Penanganan Kasus Korupsi Akuisisi PT JN dengan Tersangka Adjie Dipastikan Terus Berlanjut oleh KPK, Meski Tiga Mantan Direksi ASDP Telah Direhabilitasi

Komisi Pemberantasan Korupsi (KPK) mengkonfirmasi bahwa penyelidikan terhadap kasus dugaan tindak pidana korupsi terkait pengambilalihan saham PT Jembatan Nusantara (PT JN), dengan menetapkan Adjie sebagai tersangka sekaligus pemilik perusahaan, akan terus berjalan tanpa hambatan.

Proses hukum terhadap sosok swasta ini dipastikan tidak akan terhenti, meskipun sebelumnya tiga individu lain yang merupakan mantan anggota direksi PT ASDP Indonesia Ferry (Persero) telah menerima keputusan rehabilitasi dari Presiden Republik Indonesia, Prabowo Subianto.

Pelaksana Tugas Deputi Penindakan dan Eksekusi KPK, Asep Guntur Rahayu, secara tegas menyatakan bahwa status pemulihan nama baik yang dikeluarkan oleh Presiden tersebut secara eksklusif berlaku untuk ketiga mantan pejabat BUMN itu, dan tidak mencakup status Adjie.

“Perkara tersangka Adjie tetap akan kami lanjutkan.
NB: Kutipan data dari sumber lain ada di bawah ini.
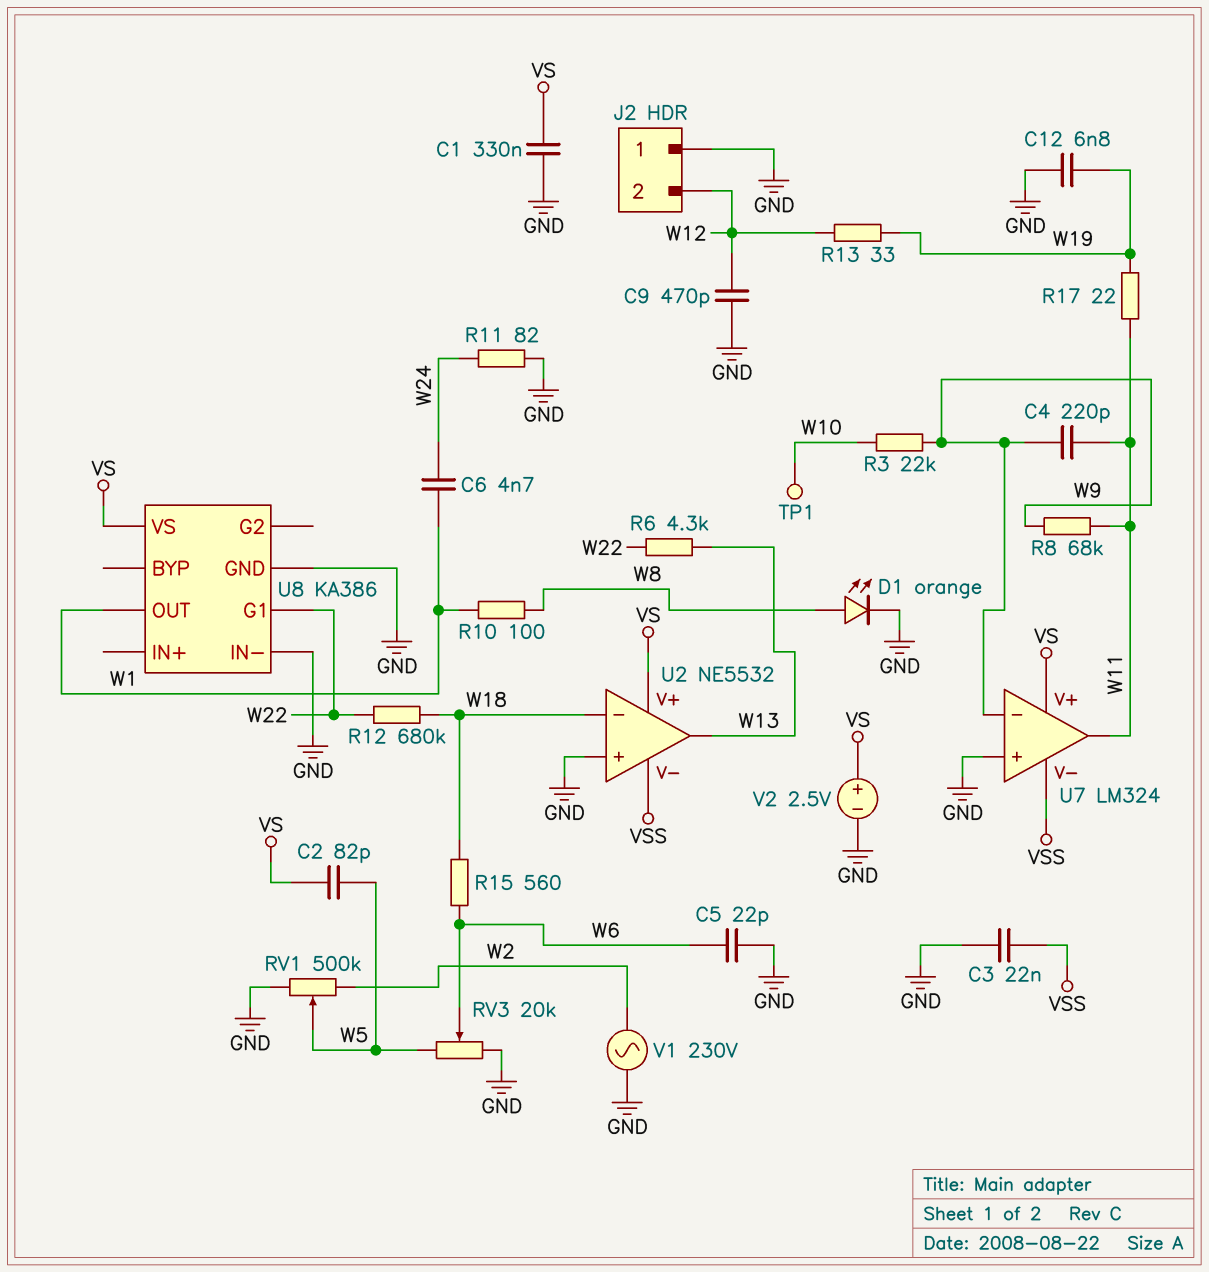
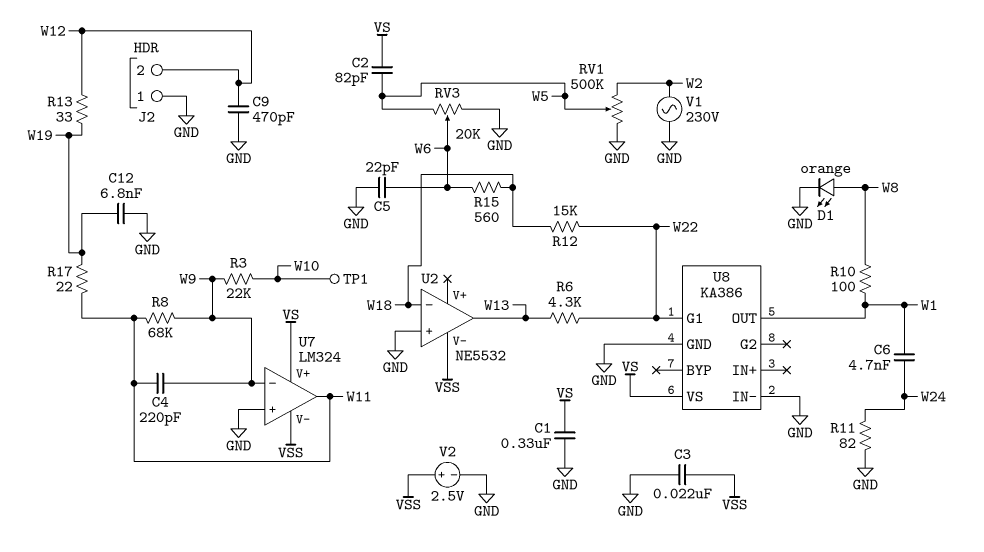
R12: 680k (W18, W22) -> 15k (W18, W22)
U2 pin V+: VS -> none
V2: 2.5V (plus VS, minus GND) -> 2.5V (plus VSS, minus GND)

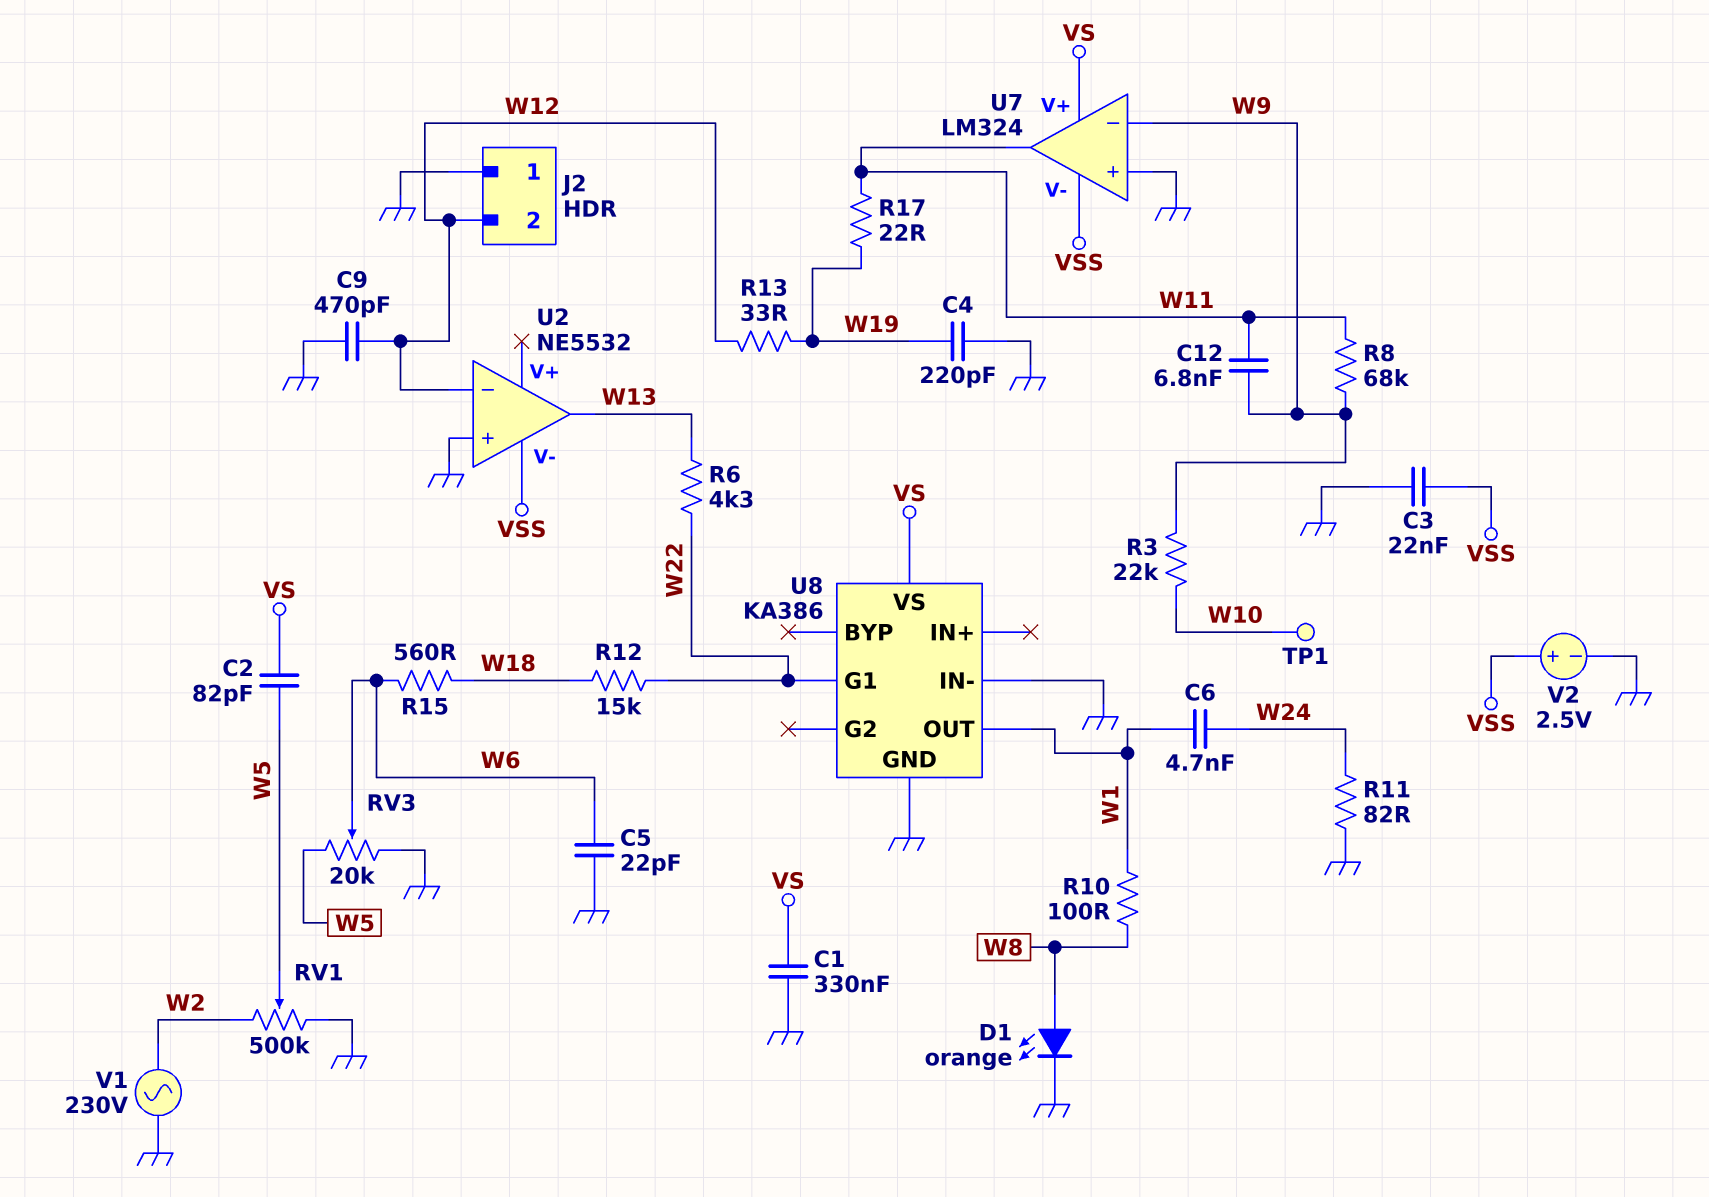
C4: 220pF (W9, W11) -> 220pF (GND, W19)
C12: 6.8nF (GND, W19) -> 6.8nF (W9, W11)
U2 pin in-: W18 -> W12

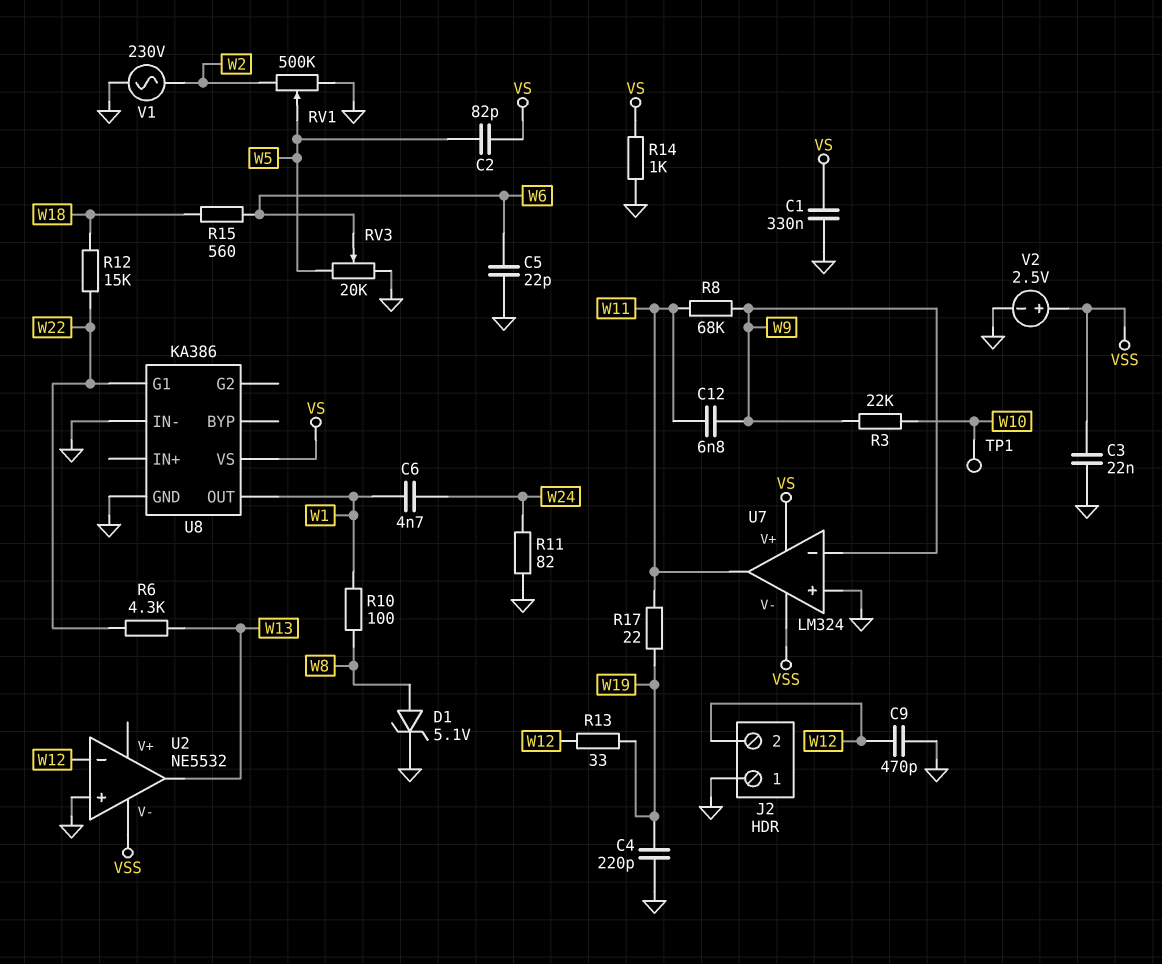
D1: LED orange (A W8, K GND) -> zener 5.1V (A W8, K GND)
R14: none -> 1k (GND, VS)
Jadi, yang mendapatkan rehabilitasi adalah tiga orang, bukan? Bapak Adjie ini sekarang masih dalam tahap penyidikan, sehingga kasusnya tetap akan bergulir,” tutur Asep, dalam keterangannya yang disampaikan di Gedung Merah Putih KPK, Jakarta, pada malam hari Selasa, 25 November 2025.

Adjie sendiri telah resmi ditetapkan sebagai pihak yang bertanggung jawab dalam skandal yang menimbulkan kerugian finansial negara mencapai angka fantastis Rp 1,25 triliun.

Saat ini, Adjie tengah menjalani masa penahanan di rumah dikarenakan kondisi kesehatan yang memerlukan perhatian khusus.

KPK memastikan akan senantiasa melakukan pengawasan ketat terhadap Adjie. Upaya ini dilakukan melalui koordinasi erat dengan para pengurus tingkat Rukun Tetangga (RT) dan Rukun Warga (RW) di area domisili tersangka.

Di sisi lain, lembaga antirasuah tersebut menegaskan penghormatannya terhadap keputusan yang diambil oleh Presiden Prabowo, yang telah memberikan rehabilitasi kepada beberapa nama, yaitu mantan Direktur Utama ASDP, Ira Puspadewi; mantan Direktur Perencanaan dan Pengembangan, Harry Muhammad Adhi Caksono; serta mantan Direktur Komersial dan Pelayanan, Muhammad Yusuf Hadi.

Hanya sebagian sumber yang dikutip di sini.